In computer science, data (treated as singular, plural, or as a mass noun) is any sequence of one or more symbols; datum is a single symbol of data. Data requires interpretation to become information. Digital data is data that is represented using the binary number system of ones (1) and zeros (0), instead of analog representation. In modern (post-1960) computer systems, all data is digital.
Data exists in three states: data at rest, data in transit and data in use. Data within a computer, in most cases, moves as parallel data. Data moving to or from a computer, in most cases, moves as serial data. Data sourced from an analog device, such as a temperature sensor, may be converted to digital using an analog-to-digital converter. Data representing quantities, characters, or symbols on which operations are performed by a computer are stored and recorded on magnetic, optical, electronic, or mechanical recording media, and transmitted in the form of digital electrical or optical signals. [1] Data pass in and out of computers via peripheral devices.
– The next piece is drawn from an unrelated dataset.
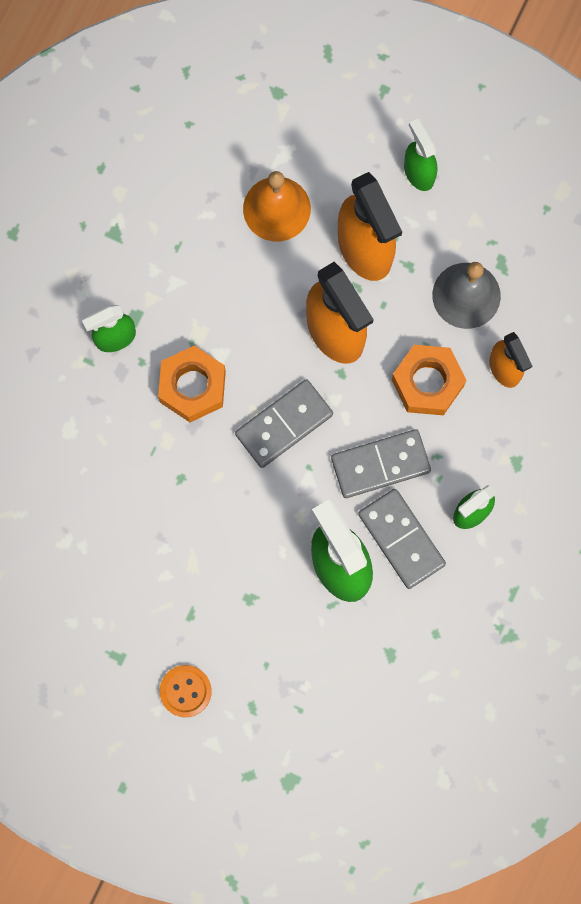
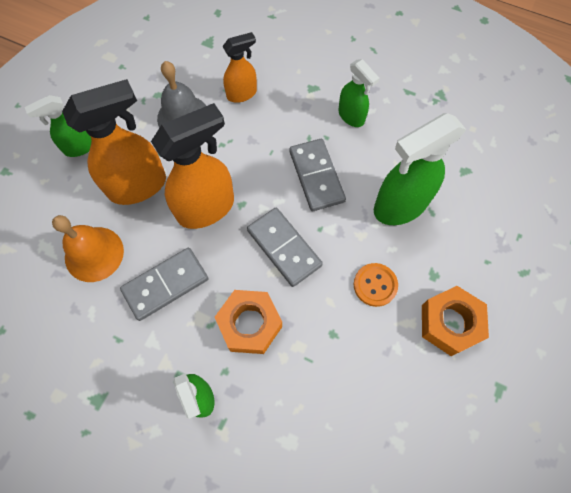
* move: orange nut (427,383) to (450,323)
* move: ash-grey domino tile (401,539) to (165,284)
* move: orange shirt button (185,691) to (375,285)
Physical computer memory elements consist of an address and a byte/word of data storage. Digital data are often stored in relational databases, like tables or SQL databases, and can generally be represented as abstract key/value pairs. Data can be organized in many different types of data structures, including arrays, graphs, and objects. Data structures can store data of many different types, including numbers, strings and even other data structures.
Metadata helps translate data to information. Metadata is data about the data. Metadata may be implied, specified or given.
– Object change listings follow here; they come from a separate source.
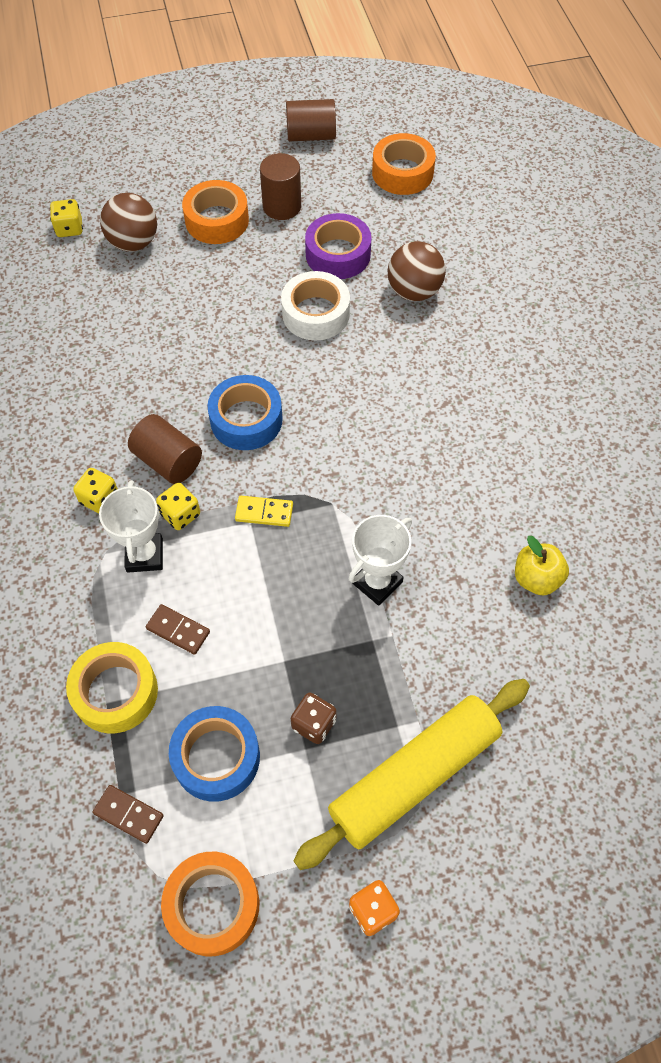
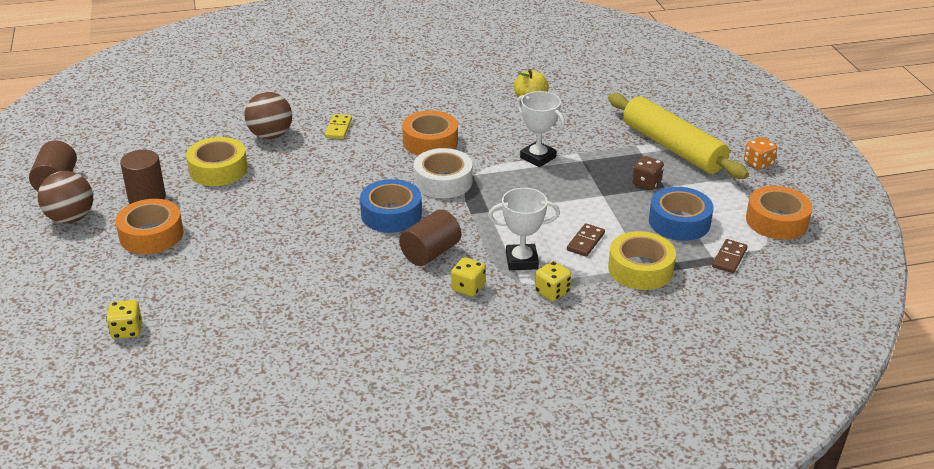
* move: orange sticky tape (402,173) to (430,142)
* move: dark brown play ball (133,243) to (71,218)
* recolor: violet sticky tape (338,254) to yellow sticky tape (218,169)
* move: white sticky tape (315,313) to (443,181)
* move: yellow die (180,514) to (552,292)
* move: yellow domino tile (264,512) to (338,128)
Data relating to physical events or processes will have a temporal component. This temporal component may be implied. This is the case when a device such as a temperature logger receives data from a temperature sensor. When the temperature is received it is assumed that the data has a temporal reference of now. So the device records the date, time and temperature together. When the data logger communicates temperatures, it must also report the date and time as metadata for each temperature reading.
Fundamentally, computers follow a sequence of instructions they are given in the form of data. A set of instructions to perform a given task (or tasks) is called a program . A program is data in the form of coded instructions to control the operation of a computer or other machine. [2] In the nominal case, the program, as executed by the computer, will consist of machine code. The elements of storage manipulated by the program, but not actually executed by the central processing unit (CPU), are also data. At its most essential, a single datum is a value stored at a specific location. Therefore, it is possible for computer programs to operate on other computer programs, by manipulating their programmatic data.
To store data bytes in a file, they have to be serialized in a file format. Typically, programs are stored in special file types, different from those used for other data. Executable files contain programs; all other files are also data files. However, executable files may also contain data used by the program which is built into the program. In particular, some executable files have a data segment, which nominally contains constants and initial values for variables, both of which can be considered data.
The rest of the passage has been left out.